But one thing is certain: the debate over Canadian dual national citizenship sparked by the crisis continues to simmer one year later, with hard feelings on both sides of the issue. Much of that may have been fuelled by an unsubstantiated report that suggested half those rescued simply went back to Lebanon.

Critics say the Conservative government's ongoing examination of dual citizenship is unfair or insensitive, and tarnishes many hardworking and loyal immigrants.

Others, including some of Lebanese descent, do not like the fact that some -- again, no one knows for sure how many -- Lebanese-Canadians simply went back to their established lives in Lebanon, and tucked away their Canadian passports for the next emergency.

"If you are on vacation and you are a taxpayer, you are entitled to get all the help that your government could afford," said Elias Bejjani, chairman of the Lebanese-Canadian Co-ordinating Council.

As for those who simply took the free ride -- a sealift from Beirut to Cyprus or Turkey and then a flight back to Canada -- and who don't pay taxes in Canada, Mr. Bejjani said they probably should have been billed.
Last fall, then-immigration minister Monte Solberg served notice that the government was going to review dual citizenship because Canadians want to know "that we're not just a port in a storm" for people who don't pay taxes from abroad but are "going to be using our social programs down the road."
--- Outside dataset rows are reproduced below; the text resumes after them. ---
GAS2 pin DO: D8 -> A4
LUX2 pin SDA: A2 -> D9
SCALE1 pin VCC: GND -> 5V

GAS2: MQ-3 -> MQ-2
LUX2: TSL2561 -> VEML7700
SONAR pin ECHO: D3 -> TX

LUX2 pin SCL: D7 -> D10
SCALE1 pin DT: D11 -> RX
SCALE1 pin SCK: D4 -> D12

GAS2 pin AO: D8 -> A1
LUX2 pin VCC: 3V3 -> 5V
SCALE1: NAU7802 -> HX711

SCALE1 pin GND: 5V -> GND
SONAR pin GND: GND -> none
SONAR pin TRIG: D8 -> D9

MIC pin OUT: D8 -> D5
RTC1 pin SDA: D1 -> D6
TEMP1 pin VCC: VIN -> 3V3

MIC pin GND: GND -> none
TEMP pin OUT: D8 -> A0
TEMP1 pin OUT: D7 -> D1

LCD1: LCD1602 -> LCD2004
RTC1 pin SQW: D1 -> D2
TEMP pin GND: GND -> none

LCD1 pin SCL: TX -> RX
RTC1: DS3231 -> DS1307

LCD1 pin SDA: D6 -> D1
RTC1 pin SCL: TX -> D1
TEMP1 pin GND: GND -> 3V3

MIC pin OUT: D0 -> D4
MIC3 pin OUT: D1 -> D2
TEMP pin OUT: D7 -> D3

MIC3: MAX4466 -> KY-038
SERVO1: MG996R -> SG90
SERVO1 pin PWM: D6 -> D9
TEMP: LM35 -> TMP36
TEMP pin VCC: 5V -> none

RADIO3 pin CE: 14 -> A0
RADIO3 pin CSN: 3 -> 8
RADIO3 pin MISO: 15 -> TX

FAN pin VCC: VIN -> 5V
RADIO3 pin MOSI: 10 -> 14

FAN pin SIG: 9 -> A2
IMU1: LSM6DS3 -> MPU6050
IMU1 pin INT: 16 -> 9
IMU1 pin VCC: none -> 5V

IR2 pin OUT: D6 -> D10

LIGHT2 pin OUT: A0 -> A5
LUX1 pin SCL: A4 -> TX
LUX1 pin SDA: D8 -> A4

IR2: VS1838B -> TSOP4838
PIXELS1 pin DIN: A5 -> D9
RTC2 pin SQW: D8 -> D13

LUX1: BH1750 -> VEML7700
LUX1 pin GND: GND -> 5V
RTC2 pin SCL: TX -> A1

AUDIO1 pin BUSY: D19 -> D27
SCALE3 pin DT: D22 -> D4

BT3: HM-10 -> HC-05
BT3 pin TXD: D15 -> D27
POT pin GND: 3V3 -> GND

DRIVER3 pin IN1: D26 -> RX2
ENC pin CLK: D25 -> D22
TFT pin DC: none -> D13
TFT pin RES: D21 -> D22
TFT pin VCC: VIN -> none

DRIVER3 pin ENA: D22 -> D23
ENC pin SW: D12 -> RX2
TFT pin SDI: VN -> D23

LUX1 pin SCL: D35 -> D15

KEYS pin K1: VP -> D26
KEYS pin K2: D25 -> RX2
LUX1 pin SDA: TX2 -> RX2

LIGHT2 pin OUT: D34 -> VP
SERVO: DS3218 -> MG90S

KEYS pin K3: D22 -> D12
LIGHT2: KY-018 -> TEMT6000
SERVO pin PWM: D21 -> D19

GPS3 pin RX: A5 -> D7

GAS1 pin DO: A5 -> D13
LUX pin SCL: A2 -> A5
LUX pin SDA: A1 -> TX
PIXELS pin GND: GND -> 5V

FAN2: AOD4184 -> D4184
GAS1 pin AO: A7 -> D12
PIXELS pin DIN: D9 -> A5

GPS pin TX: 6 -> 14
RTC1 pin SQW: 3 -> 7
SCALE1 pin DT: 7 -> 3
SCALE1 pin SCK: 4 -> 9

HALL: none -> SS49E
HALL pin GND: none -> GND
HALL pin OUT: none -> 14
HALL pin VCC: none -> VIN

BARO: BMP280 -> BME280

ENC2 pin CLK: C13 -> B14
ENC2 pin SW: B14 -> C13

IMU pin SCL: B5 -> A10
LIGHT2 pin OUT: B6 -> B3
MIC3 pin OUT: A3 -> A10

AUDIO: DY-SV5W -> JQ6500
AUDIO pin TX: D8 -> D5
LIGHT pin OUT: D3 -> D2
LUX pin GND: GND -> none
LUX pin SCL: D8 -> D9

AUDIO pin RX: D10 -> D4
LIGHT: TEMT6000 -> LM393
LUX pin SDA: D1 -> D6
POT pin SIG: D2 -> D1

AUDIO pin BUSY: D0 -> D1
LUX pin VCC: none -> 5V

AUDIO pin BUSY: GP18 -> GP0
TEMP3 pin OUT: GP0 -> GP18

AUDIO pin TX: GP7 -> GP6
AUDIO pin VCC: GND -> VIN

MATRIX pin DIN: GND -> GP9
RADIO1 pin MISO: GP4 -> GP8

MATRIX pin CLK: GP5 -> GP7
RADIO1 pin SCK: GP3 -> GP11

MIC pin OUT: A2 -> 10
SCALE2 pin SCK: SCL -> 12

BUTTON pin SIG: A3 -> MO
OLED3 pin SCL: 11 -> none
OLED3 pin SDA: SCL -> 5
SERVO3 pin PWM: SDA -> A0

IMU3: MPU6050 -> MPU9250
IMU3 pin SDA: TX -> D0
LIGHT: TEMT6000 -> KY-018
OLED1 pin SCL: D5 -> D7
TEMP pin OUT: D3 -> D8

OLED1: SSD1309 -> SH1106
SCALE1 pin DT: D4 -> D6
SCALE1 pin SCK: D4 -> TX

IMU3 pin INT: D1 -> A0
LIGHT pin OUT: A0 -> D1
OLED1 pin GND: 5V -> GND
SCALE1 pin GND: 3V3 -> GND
The review is continuing under current Immigration Minister Diane Finley.

The issue was stoked by a television report, citing unnamed sources, that 7,000 of the 15,000 rescued Lebanese-Canadians went back to Lebanon within a month of their rescue.
In all, the rescue effort cost the federal government nearly $100 million.

That figure of 7,000, cited by CTV News, has been bandied about publicly, but the people in government you would expect would be aware of such a number simply do not know where it came from.

"Canada does not have exit controls so it doesn't track the movement of its citizens," said Dan Dugas, the spokesman for Foreign Affairs Minister Peter MacKay.

The one federal public servant who knows most about this subject, Tina Chiu is the chief of the immigration and ethno-cultural statistics program for Statistics Canada, agrees.

"There are a number of methodological challenges to that," Ms. Chiu explained.

For one, it is voluntary for Canadians to report where they are going to their government, she said.

That means signing your name at the Canadian Embassy of a country in which you have just landed, or registering your presence on-line.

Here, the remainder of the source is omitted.